ECとpHが動く理由

ECとpH

株は、水と養分を別々の速さで取ります。水のほうを多く取れば EC は上がり、液をためる量が少ない装置ほど、その動きは速く出ます。

何を担う成分・数字か

同じ液から、水は水の速さで、養分は養分の速さで減っていきます。コーネル大学の手引き(2013)は、養分が吸われれば EC は下がり、蒸発と蒸散で水が抜ければ EC は上がると書いています。pH のほうは、硝酸態とアンモニア態のどちらを多く取るかで動きます(Sambo ら 2019)。どちらも株が働いている印です。むしろ、まったく動かないほうが珍しいことです。

目安の範囲

窒素を硝酸態だけで与えるとアルカリ側へ、アンモニア態だけだと酸性側へ動くと、レビューはまとめています(Sambo ら 2019)。振れ幅は保有液量で決まり、同じだけ吸われても、ためてある液が少ないほど濃さの変わり方は大きくなります。一日にどれだけ動くかは装置ごとに違い、共通の数字は置けません。

動かすと何が変わるか

水だけを足し続けると EC は戻りますが、吸われた養分と残った塩の比率まではそろいません。減り方は元素ごとに違うので、EC だけを見ていても気づけません。pH が高いまま動かないときは原水の成分のアルカリ度が効いています。
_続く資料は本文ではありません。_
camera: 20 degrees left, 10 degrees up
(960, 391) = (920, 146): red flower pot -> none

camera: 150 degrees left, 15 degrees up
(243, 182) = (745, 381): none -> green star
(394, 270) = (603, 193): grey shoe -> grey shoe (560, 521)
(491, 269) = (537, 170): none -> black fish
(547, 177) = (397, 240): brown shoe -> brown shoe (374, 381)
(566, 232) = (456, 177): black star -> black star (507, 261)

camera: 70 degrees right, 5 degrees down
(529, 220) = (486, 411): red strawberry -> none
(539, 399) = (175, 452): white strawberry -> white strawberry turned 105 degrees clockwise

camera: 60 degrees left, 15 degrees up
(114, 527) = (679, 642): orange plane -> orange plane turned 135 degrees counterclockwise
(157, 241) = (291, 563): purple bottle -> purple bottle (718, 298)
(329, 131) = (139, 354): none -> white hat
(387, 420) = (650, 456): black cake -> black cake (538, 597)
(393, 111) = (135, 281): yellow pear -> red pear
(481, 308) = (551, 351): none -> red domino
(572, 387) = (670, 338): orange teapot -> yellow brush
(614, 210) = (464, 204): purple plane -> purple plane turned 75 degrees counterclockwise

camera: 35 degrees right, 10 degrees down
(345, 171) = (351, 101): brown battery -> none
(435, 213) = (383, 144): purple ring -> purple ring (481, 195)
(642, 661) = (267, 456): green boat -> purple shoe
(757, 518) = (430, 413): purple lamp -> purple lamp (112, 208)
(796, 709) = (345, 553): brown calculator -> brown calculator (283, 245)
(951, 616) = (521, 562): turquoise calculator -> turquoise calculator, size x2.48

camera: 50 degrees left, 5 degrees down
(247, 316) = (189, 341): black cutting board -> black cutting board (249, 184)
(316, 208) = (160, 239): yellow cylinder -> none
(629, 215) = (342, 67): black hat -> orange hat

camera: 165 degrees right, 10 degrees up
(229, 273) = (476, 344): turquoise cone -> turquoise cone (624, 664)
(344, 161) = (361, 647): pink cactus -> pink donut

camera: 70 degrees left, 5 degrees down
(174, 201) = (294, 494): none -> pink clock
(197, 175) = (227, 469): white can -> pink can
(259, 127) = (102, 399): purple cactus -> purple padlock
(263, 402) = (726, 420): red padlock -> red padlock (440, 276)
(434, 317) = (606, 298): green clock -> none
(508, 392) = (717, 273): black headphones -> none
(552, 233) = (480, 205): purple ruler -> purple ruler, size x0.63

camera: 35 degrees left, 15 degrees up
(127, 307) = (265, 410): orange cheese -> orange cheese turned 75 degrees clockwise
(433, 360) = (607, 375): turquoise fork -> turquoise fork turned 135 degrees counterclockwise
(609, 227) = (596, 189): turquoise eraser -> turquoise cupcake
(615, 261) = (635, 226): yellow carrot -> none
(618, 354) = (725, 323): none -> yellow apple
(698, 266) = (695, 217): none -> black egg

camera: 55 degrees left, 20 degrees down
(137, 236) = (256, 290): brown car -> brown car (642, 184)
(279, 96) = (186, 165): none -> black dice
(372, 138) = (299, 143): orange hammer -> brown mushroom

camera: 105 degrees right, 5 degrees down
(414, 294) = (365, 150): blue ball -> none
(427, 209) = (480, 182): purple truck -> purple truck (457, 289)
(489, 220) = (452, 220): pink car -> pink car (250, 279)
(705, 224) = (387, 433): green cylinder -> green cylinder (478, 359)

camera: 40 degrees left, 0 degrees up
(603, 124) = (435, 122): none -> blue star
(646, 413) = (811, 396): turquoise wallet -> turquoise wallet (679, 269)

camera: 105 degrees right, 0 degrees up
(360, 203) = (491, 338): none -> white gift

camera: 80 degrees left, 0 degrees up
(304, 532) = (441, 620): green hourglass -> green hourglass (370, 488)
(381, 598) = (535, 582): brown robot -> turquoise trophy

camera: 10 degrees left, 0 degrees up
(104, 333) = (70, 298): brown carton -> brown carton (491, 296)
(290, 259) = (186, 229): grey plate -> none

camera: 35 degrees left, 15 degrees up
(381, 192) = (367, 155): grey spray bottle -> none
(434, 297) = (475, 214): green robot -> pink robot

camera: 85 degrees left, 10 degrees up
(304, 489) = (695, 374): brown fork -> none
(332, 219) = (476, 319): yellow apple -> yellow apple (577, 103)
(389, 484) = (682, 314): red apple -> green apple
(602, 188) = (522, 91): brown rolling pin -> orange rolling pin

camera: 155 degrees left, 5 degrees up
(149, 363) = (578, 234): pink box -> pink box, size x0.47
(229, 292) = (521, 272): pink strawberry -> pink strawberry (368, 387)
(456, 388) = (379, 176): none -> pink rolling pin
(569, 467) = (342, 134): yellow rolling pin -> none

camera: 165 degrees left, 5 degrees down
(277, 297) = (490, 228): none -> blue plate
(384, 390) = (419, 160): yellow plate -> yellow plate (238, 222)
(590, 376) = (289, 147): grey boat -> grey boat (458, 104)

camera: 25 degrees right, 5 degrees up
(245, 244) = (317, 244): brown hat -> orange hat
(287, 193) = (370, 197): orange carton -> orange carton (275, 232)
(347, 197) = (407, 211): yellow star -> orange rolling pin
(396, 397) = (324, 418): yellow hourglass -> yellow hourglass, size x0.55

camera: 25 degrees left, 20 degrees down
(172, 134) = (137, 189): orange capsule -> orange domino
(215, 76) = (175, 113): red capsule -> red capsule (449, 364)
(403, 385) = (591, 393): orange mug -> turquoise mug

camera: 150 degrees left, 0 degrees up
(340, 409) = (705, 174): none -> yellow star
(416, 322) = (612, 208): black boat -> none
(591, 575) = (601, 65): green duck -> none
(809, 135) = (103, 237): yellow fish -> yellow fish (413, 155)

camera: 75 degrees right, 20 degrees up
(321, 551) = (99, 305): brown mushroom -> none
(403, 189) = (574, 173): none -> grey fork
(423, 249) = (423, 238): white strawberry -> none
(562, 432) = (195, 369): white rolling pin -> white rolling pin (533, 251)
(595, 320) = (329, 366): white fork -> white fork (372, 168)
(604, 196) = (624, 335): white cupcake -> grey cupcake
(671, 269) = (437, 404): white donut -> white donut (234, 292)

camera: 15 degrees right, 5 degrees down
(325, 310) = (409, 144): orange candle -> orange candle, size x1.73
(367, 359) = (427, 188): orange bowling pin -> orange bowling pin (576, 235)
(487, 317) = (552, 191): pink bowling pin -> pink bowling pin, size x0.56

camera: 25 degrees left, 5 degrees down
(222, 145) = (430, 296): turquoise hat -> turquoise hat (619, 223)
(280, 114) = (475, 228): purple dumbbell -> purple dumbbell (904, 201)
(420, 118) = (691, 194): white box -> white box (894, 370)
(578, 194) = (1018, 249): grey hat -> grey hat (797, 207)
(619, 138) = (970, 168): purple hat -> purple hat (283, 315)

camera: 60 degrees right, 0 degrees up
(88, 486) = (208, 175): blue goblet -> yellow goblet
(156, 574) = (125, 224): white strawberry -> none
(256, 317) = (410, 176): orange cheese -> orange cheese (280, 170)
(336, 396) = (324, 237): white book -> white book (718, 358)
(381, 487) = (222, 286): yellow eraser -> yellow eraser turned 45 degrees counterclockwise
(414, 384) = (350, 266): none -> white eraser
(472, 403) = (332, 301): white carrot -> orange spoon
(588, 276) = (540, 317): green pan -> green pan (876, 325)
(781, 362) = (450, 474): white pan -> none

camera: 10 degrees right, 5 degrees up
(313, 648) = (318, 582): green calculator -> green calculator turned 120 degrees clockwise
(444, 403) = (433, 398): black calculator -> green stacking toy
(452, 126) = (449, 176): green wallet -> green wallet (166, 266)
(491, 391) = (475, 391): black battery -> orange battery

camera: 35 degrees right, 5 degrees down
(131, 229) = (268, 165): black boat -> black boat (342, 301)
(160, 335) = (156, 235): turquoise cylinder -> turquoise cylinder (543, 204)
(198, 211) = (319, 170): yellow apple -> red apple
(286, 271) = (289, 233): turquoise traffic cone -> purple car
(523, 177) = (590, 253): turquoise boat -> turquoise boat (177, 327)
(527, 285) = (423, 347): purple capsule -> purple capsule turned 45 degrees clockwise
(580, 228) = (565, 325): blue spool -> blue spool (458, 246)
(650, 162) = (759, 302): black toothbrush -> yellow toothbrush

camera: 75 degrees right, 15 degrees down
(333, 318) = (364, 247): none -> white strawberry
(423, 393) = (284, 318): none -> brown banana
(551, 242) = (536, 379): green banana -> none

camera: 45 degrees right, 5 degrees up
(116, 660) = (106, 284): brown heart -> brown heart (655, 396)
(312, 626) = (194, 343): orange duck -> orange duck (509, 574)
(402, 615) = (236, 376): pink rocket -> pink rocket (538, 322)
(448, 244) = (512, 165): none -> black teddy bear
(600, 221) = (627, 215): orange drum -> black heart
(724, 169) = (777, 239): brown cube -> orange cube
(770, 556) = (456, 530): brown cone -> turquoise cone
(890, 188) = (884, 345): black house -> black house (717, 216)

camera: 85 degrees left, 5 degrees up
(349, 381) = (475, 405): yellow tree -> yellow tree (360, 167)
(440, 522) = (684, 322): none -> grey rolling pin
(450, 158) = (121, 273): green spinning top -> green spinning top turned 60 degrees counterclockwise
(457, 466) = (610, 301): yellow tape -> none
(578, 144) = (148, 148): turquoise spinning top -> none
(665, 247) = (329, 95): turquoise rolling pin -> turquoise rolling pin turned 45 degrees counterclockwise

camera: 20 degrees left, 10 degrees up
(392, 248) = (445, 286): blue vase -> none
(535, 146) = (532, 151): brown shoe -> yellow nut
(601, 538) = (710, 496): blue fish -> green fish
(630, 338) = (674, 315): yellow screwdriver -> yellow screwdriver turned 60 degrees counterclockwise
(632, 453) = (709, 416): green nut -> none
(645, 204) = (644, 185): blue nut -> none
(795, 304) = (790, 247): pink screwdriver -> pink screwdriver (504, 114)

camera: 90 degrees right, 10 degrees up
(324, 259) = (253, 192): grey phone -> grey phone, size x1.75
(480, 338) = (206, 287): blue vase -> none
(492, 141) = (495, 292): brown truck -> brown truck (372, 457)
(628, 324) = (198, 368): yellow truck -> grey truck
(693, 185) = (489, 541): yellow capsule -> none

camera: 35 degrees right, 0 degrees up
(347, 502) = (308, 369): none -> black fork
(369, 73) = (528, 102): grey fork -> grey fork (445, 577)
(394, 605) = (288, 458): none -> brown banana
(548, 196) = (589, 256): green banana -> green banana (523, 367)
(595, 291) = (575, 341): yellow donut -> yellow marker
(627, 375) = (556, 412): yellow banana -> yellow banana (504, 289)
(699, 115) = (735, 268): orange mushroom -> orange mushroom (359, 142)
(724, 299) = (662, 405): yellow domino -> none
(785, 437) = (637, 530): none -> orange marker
同じ棚で育ちが揃わないの背景に、この日ごとの振れがいることがあります。

測りかたと直しかた

補水する前に、毎日同じ時刻に測って書き留めます。EC計とpH計を同じ場所で読み、朝といちばん暑い時間の二点を取ると一日の振れが見えます。校正液での合わせ直しを習慣にすると、動いたのが液なのか電極なのかを切り分けられます。戻し方は補水と追肥に、比率まで崩れたと見たときは更新と廃液に渡します。